Established in France a mere ten years ago, Starbucks has already become a leading player in the catering and café market. Its reputation and success are to a large extent the result of the quality of its services and its relations with its customers, as Olivier de Mendez, Regional Director for France, explains.
How would you describe the customer experience at Starbucks?
Olivier de Mendez: Starbucks is first of all a place, a store dedicated to coffee and to relaxation – to a break in the rush. In the US, we have nicknamed it “the third place’, after home and work, where you feel most at home, in a familiar, welcoming, friendly environment and where you can meet up with friends or colleagues to spend some time together. Customers sometimes use the place to hold their business meetings and some have even celebrated their wedding anniversary there! Our customer experience is also about customisation. Our baristas offer, in addition to a drink made to order or a traditional best seller, a real taste experience – and that’s our core business. For example, to go with your French press of Guatemala coffee and its rich, intense flavour, we will suggest you also try a hazelnut muffin which, in our view, is a perfect match.
How has Starbucks managed to get this close to its customers?
O.d.M.: Simply because they at the centre of everything we do. For example, when you walk into a Starbucks store, the employees, who all wear a name badge to enable personal contact, say hello and smile. This start is in itself good enough to develop proximity. In addition, let’s not overlook the fact that the quality of our products is the mainstay of our customer relations. Starbucks carefully selects and roasts its coffees itself, whose aromas fill your nostrils as soon as you walk in through the door. This is serious sensorial marketing! All of our employees are trained up in the various varieties, their origin and their characteristics; in every Starbucks there is a coffee master, recognisable by his or her black apron, who can answer consumers’ most detailed questions about their favourite beverage.

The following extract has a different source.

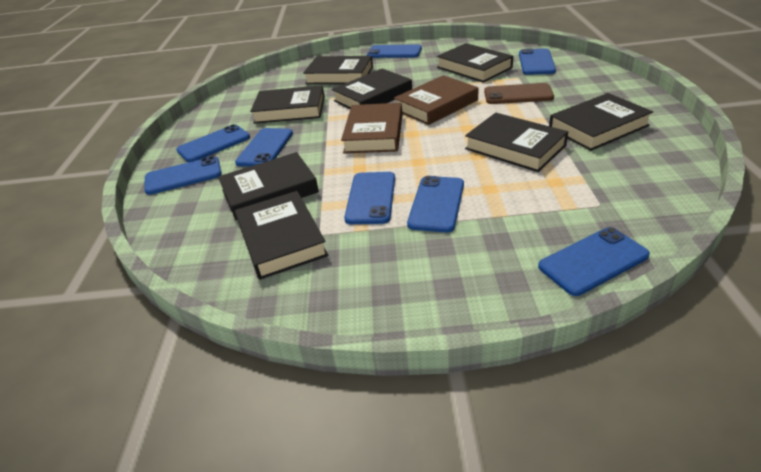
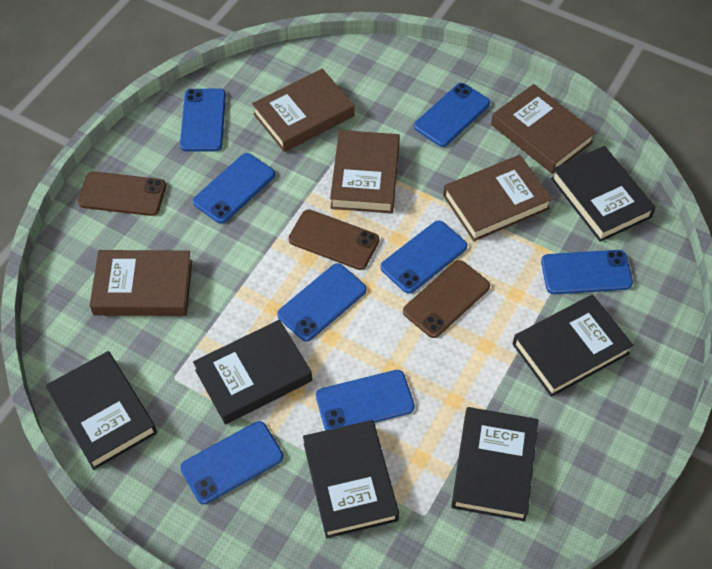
black book: 8 -> 6
brown book: 2 -> 5
brown phone: 1 -> 3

What is the principle behind the practice of writing the customer’s first name on the cup?
O.d.M.: At first, the idea behind it was to simplify how Starbucks worked. When you hear “A cappuccino for Jane”, you know your drink is ready. Bu over time, both customers and employees turned it into a game, which makes for better connections and a better atmosphere. Customers with complicated names write them on the cup themselves, and other decide to go by pseudonyms or nicknames which draw attention. When everyone in the team calls out to a regular “See you tomorrow, Superman,” as I recently witnessed, everyone in the store is amused.

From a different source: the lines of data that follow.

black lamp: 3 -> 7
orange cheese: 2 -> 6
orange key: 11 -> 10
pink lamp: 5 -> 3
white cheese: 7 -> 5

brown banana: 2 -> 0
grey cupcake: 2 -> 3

How important is digital in your customer relations?
O.d.M.: It’s very important. In France, Starbucks is one of the most followed brands on Facebook, with almost half a million fans. Two years ago, we organised a Like competition to find out in which city we were the most popular but where we didn’t yet have a store. And Lille turned out to be the winner. So around Christmastime we parked a huge van in the street branded in our colours as a pop-up store. And in the very near future we will be opening our first permanent store in the city. Digital is also going to play a leading role in our loyalty programme My Starbucks Rewards.

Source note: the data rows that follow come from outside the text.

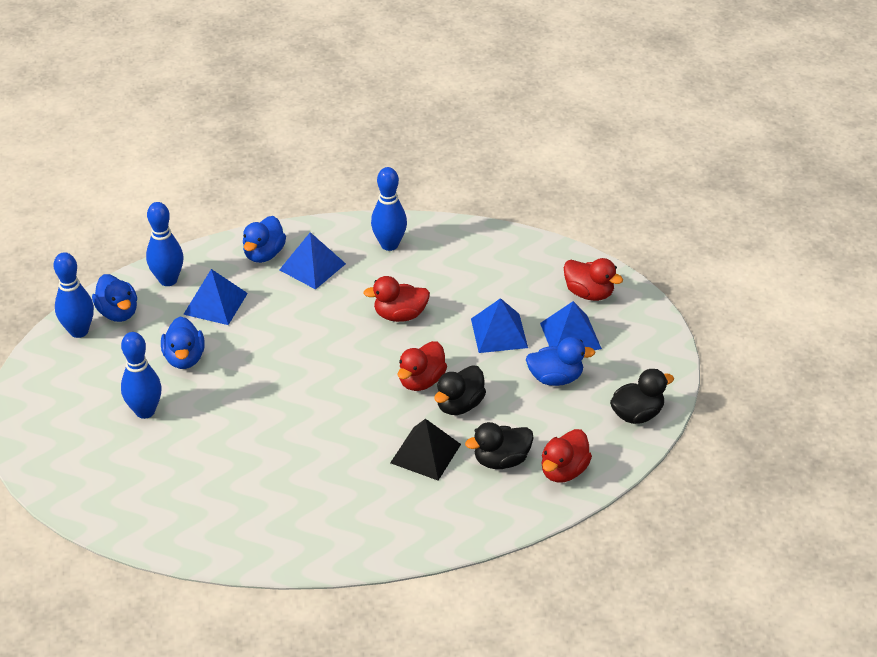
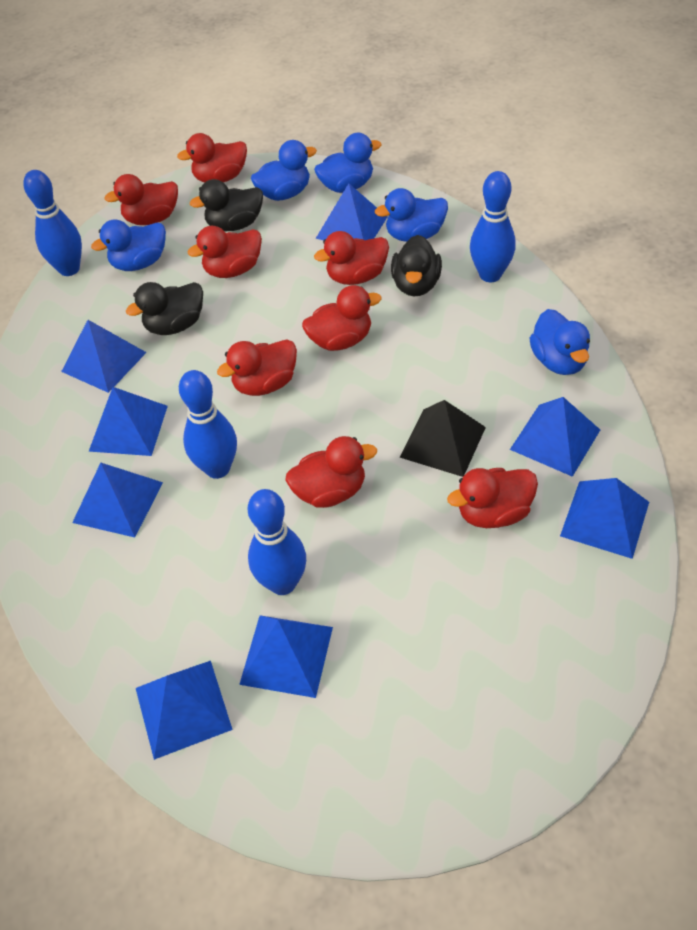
blue duck: 4 -> 5
blue pyramid: 4 -> 8
red duck: 4 -> 8

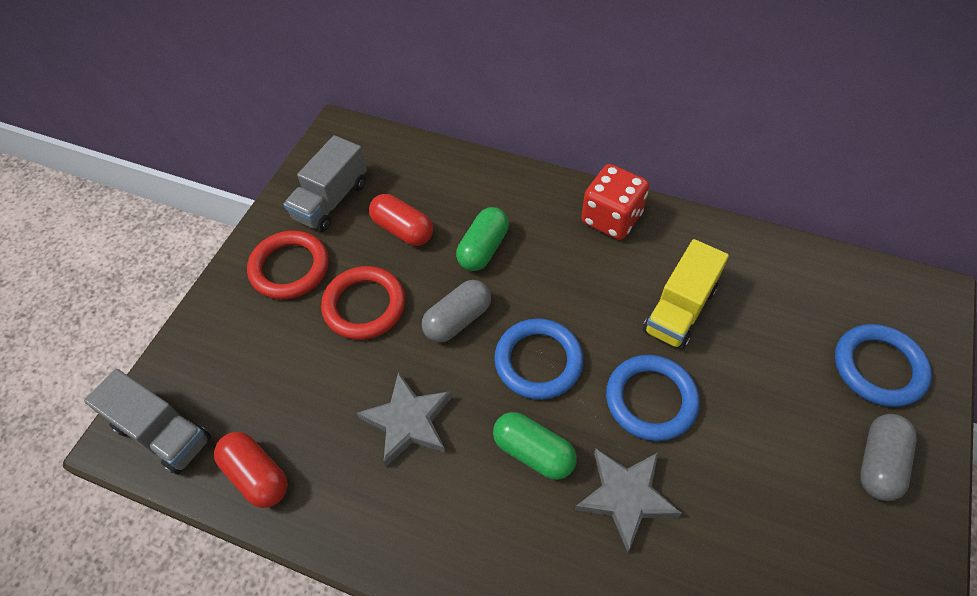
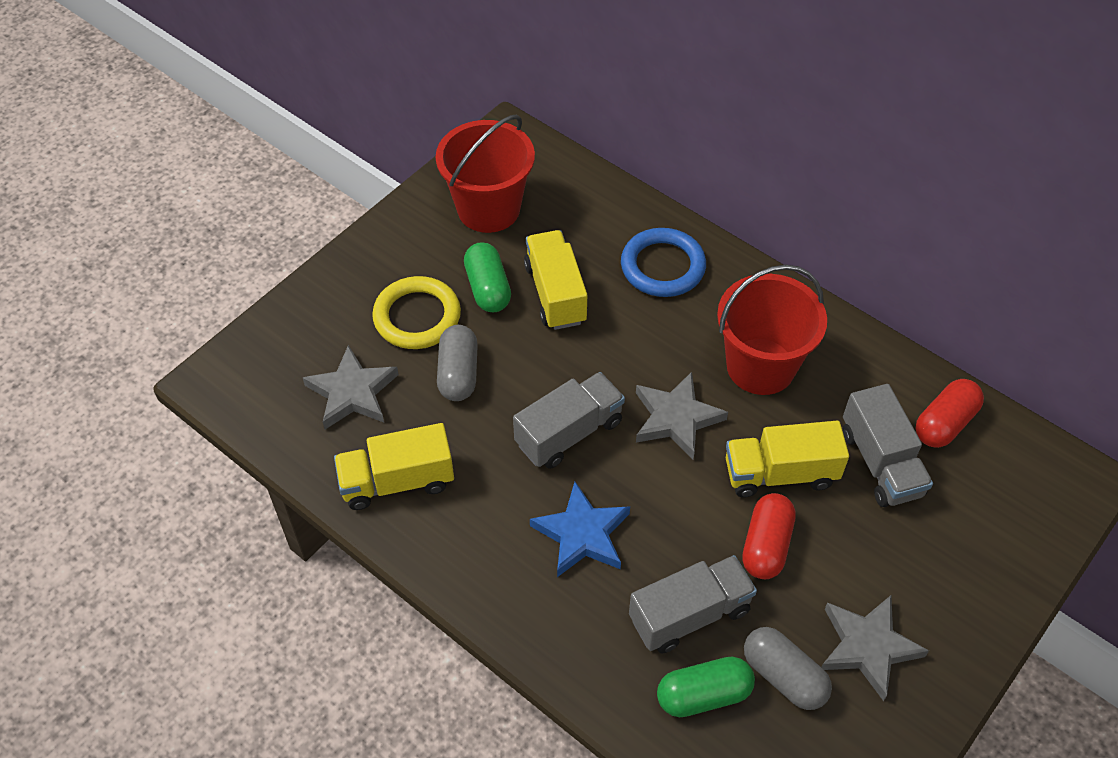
blue ring: 3 -> 1
blue star: 0 -> 1
grey star: 2 -> 3
grey truck: 2 -> 3
red bucket: 0 -> 2
red dice: 1 -> 0
red ring: 2 -> 0
yellow ring: 0 -> 1
yellow truck: 1 -> 3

How does this programme work?
O.d.M.: Our customers can apply for a card which acts as both payment and loyalty. They charge it up with the amount of their choice from 5 to 200 euros, pay with it at the till for their food and drink, and also receive rewards according how often they come in. For the last two to three years we have been communicating a lot with our cardholders on social media, and we are looking into how to drive the community even more by, for example organising private parties for them.
Can you tell us a bit about the Green Apron Book?
O.d.M.: The Green Apron Book is given to every one of our employees and describes all of the basics in Starbucks customer service. In particular it defines the fives attitudes “ways of being” that an employee must adopt in front of a customer: be welcoming, be knowledgeable, be genuine, be considerate and be involved. All partners arriving in the business, even in a support role, have the opportunity of putting them straight into practice during their two weeks as a barista in a Starbucks store. Our customers can also take advantage of “green cards” supplied in stores to write short messages to say how satisfied they were with how they were dealt with. This is a sign of recognition that our teams really appreciate.
How are you going to celebrate your tenth anniversary in France?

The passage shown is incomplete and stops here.